Gifts to family members are not tax deductable.
Donating to charity, giving away gifts or property and placing assets in a trust are all great ways for a person to decrease her tax burden, but all of these methods must meet stringent criteria established by the Internal Revenue Service and comply with federal tax laws to count. Understand what qualifies as a deduction and what does not before giving money or tying it up in a trust fund.
Understanding Deductions
Be absolutely clear as to what a deduction is. It is not the same as a tax credit or tax exemption. When you make a charitable contribution that is tax deductible, it means you deduct the amount of the gift from the amount of money you are being taxed on after taking into account any money that is tax exempt.
For example, if a person earns $1,000 but $200 of that is tax exempted, then that person will taxes on $800. He can then deduct the amount of tax-deductable gifts or donations from that $800, thus further decreasing the amount of money on which taxes need to be paid.
Charitable Donations
Money or property donated to charity organizations is only tax deductible if that organization is deemed a tax-deductible entity by the IRS. Most 501(3)(c)s or non-profit organizations meet this criteria, but confirm that this is the case. Alternately, you can get a list of qualified organizations from the IRS by calling 800-829-3676 and requesting Publication 526, Charitable Contributions.
Other assets, such as stocks or securities, can also be deductible when donated to a qualifying organization.

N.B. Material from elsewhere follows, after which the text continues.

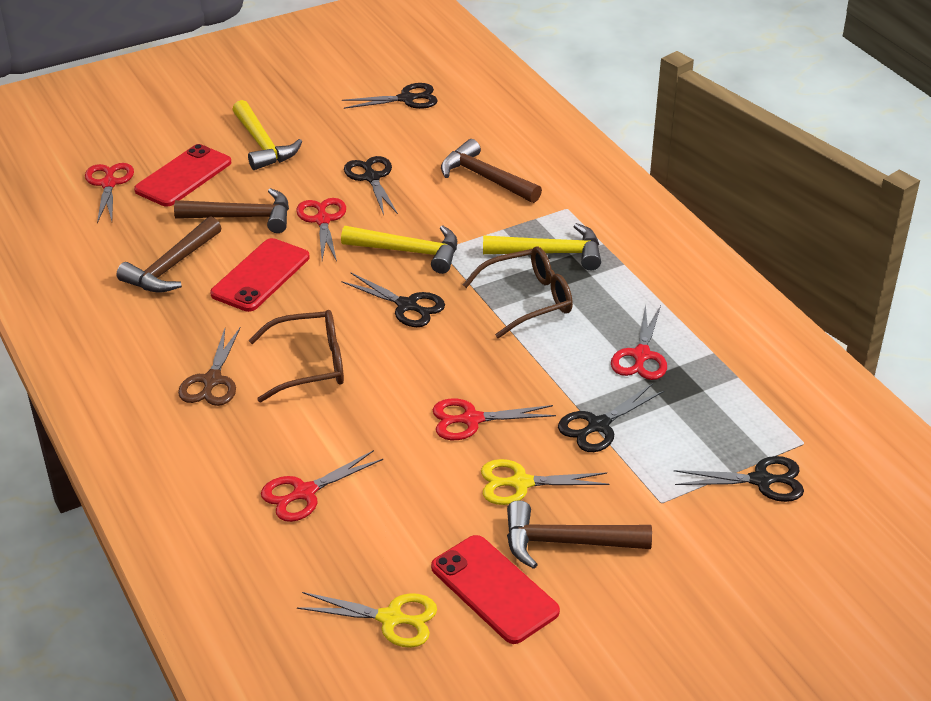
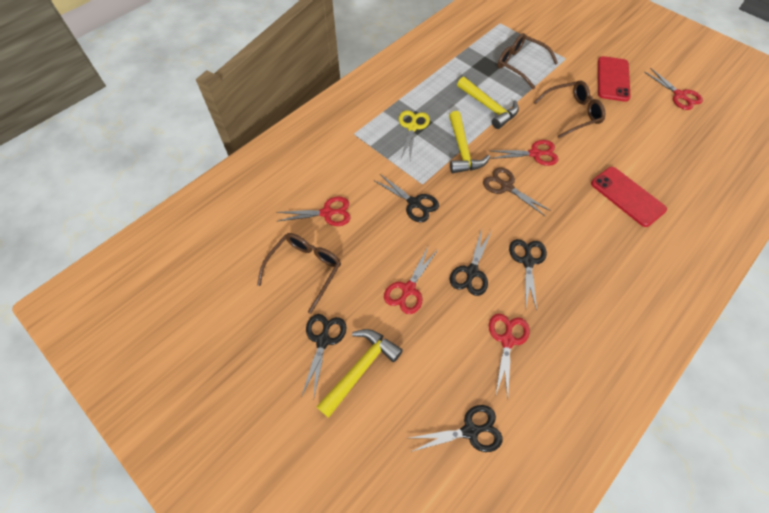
brown glasses: 2 -> 3
brown hammer: 4 -> 0
red phone: 3 -> 2
yellow scissors: 2 -> 1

Property is deducted based on its fair market value at the time of the donation.
Gifts to Individuals
Gifts to family members are can be tax-free, but not tax-deductible. When money or other assets such as property or stocks, are given to family members or friends, they are tax-free up to $13,000 a year as of 2010---meaning the person who gives the gift does not have to pay a tax on the gift. The person who is receiving the gift does not have to pay taxes on it, either.
Trusts
Trust funds are also tax-free, but not necessarily tax-deductible. Money placed in a trust can help a person reduce her estate tax (a one-time tax paid on the value of a person's entire estate upon death), but contributions to a trust fund are not tax-deductible or tax-exempt. Trust funds should not be confused with retirement accounts.
Documentation
Receiving a tax deduction for a charitable contribution is not as simple as writing a check or dropping off a used car. Every kind of donation, even cash, must be documented and recorded on the proper IRS form (sometimes several forms) for the deduction to be awarded.